/news/currentevents
Navigation

Il ramassait les balles de golf depuis 30 ans

Le passionné de plongée s’est noyé dans un étang

noyade golf
Captures d’écran tirées du site web du Club de golf de la Vallée-du-Richelieu et TVA Nouvelles Le corps de Michel-Guy Béland (en mortaise) a été repêché lundi dans l’étang du 16e trou du club de golf de la Vallée-du-Richelieu, à Sainte-Julie, en Montérégie.

Coup d'oeil sur cet article

Un homme qui plongeait pour ramasser des balles perdues dans les étangs de terrains de golf a péri en pratiquant sa passion des 30 dernières années, dans la nuit de dimanche à lundi, à Sainte-Julie.

• À lire aussi: Montérégie: un homme se noie en cherchant des balles dans un étang d'un club de golf

« Je suis sous le choc. Je l’ai vu récemment et il pétait le feu », a soufflé lundi Étienne Béland, le neveu du plongeur Michel-Guy Béland.

Depuis plus de 30 ans, son oncle de 64 ans parcourait seul les terrains de golf du grand Montréal. Parfois avec l’accord du club, parfois sans, il récupérait les balles de golf perdues dans les étangs. Il les recyclait et les revendait pour gagner sa vie.

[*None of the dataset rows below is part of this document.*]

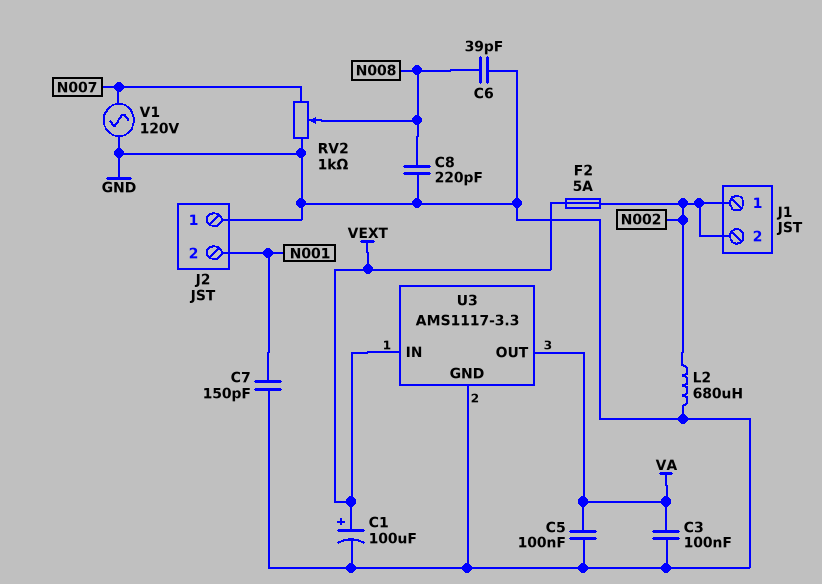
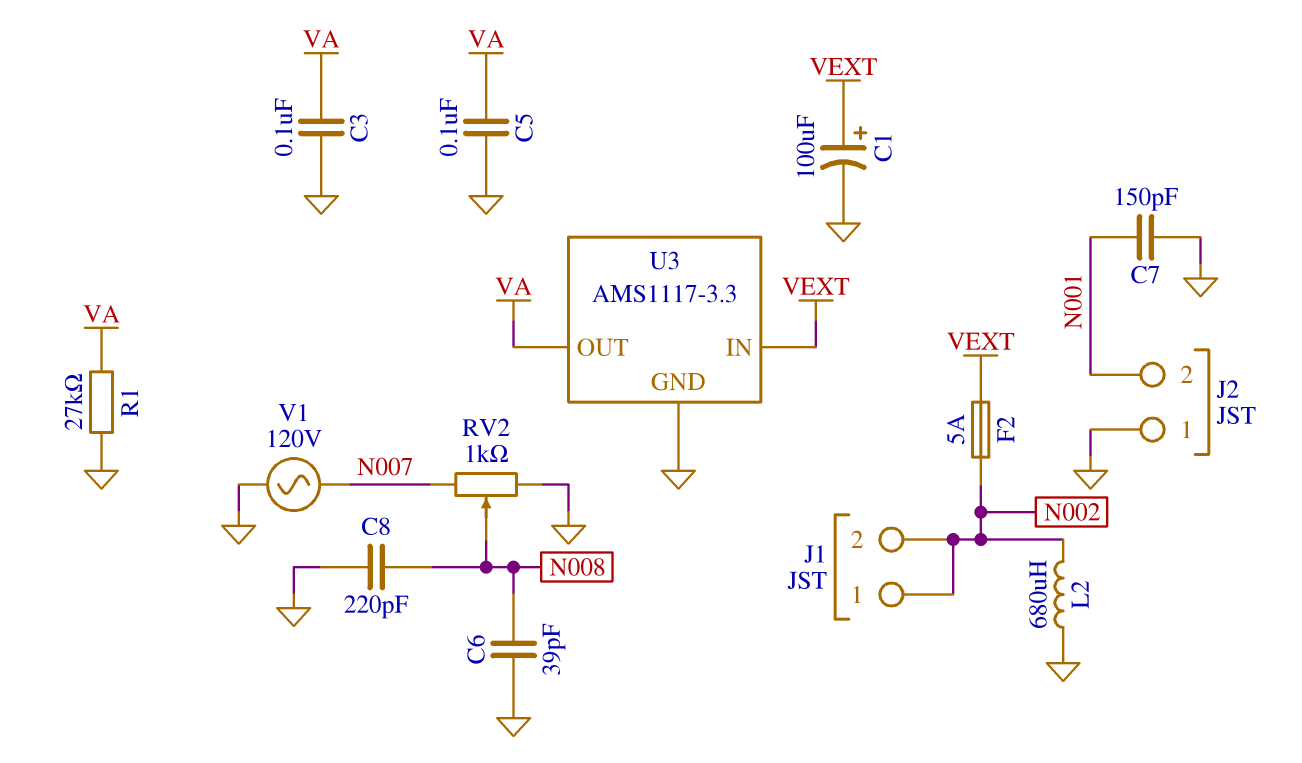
R1: none -> 27k (GND, VA)

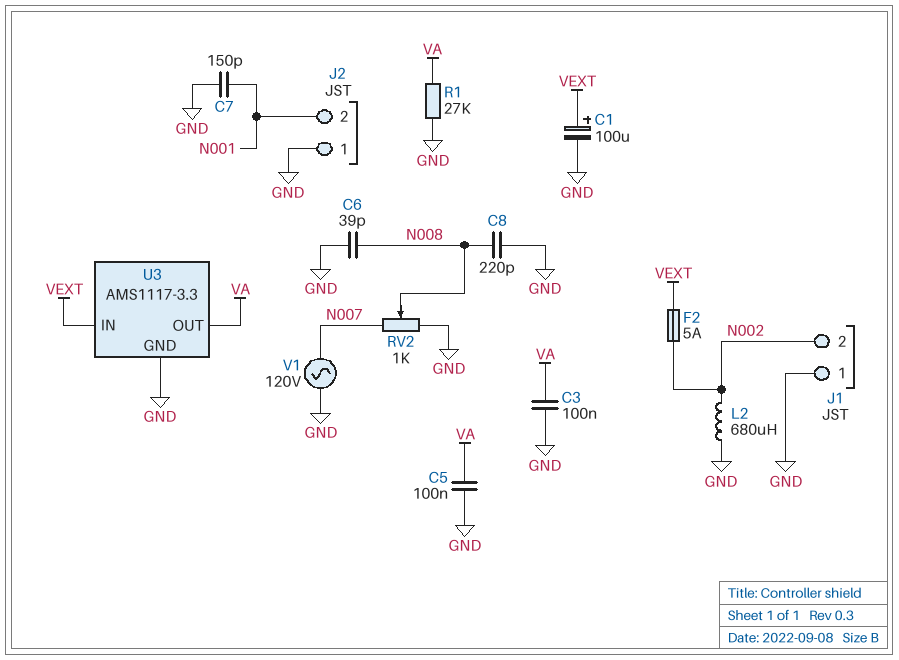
J1 pin 1: N002 -> GND

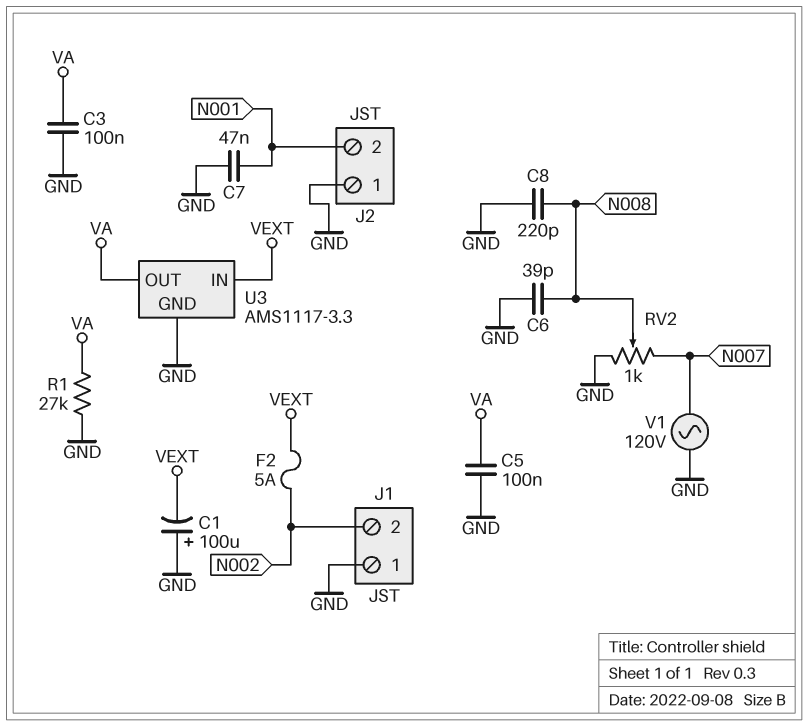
C1: 100uF (plus VEXT, minus GND) -> 100uF (plus GND, minus VEXT)
C7: 150pF (GND, N001) -> 47nF (GND, N001)
L2: 680uH (GND, N002) -> none

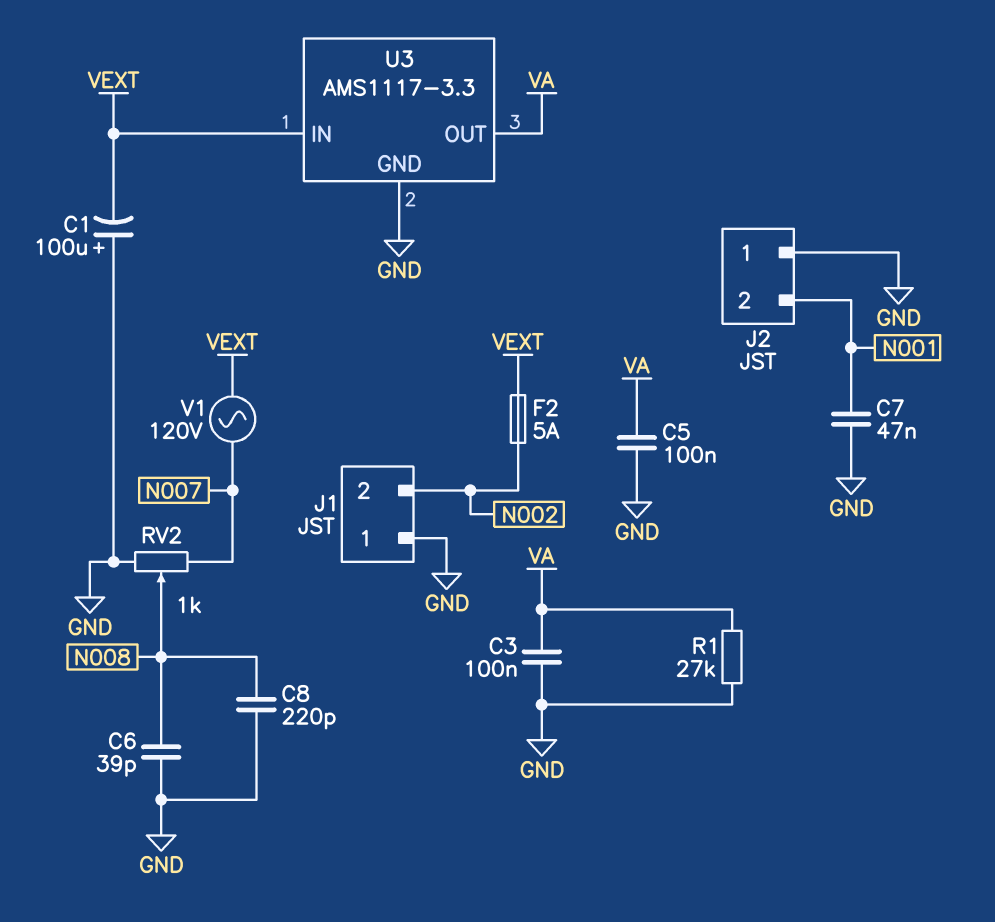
V1: AC 120V (GND, N007) -> AC 120V (N007, VEXT)

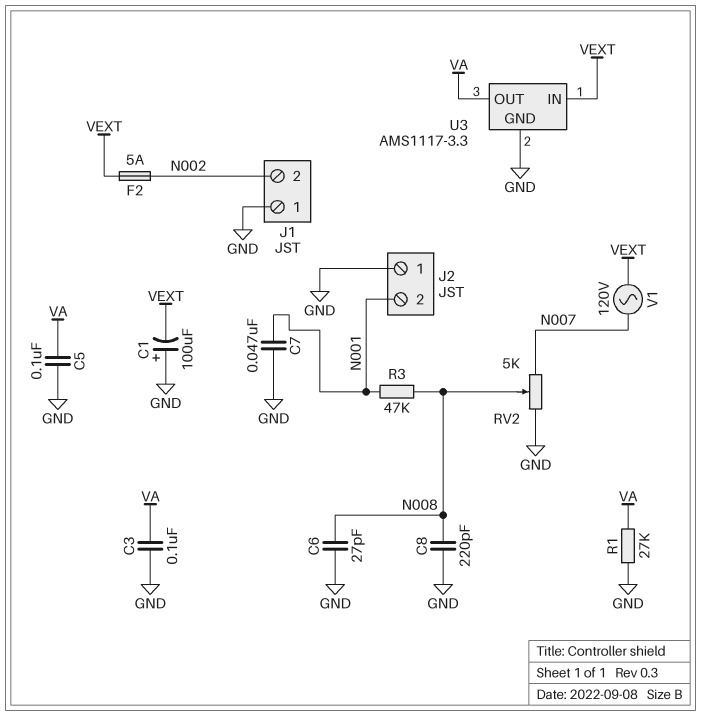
C6: 39pF (GND, N008) -> 27pF (GND, N008)
R3: none -> 47k (N001, N008)
RV2: 1k (GND, N007, wiper N008) -> 5k (GND, N007, wiper N008)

Il était toujours vêtu de son habit de plongée et muni d’une bonbonne lorsqu’il s’aventurait sous l’eau.

Tard dimanche soir, M. Béland s’est rendu au Club de golf de la Vallée-du-Richelieu, situé à Sainte-Julie, en Montérégie.

Mais il n’en est jamais revenu.

Son corps a été retrouvé dans le lac artificiel du 16e trou, lundi matin, après que sa conjointe Sylvie--- Beaucage eut rapporté sa disparition. Un coroner déterminera la cause de son décès encore inexpliqué.

Mardi, Mme Beaucage ne pouvait pas s’empêcher d’être au champ de pratique de golf qu’elle gère, aux abords de l’autoroute 20, pour accueillir ses clients.

« C’est notre bébé [cette entreprise]. Plonger, c’était sa passion, a-t-elle confié, les yeux rougis. Il était généreux et aimait la vie. C’était un bon jack. »

Polarisant

« C’est malheureux, s’est attristé Patrice Forcier, le directeur général du club. C’était une bonne personne, mais il venait ramasser les balles illégalement sur notre terrain privé. On demande que les gens soient deux quand on les paie pour faire ça. »

Si son conjoint « n’avait pas d’affaire là », Sylvie Beaucage jure toutefois qu’il a détenu ce contrat pendant plus de 30 ans.

Le résident de Belœil menait aussi un combat auprès de sa ville, question d’empêcher un projet immobilier qui ternirait l’espace vert du Club de golf de Belœil.

« Il était super impliqué et optimiste. C’était un homme polarisant dans la communauté », a conclu son neveu, Étienne Béland.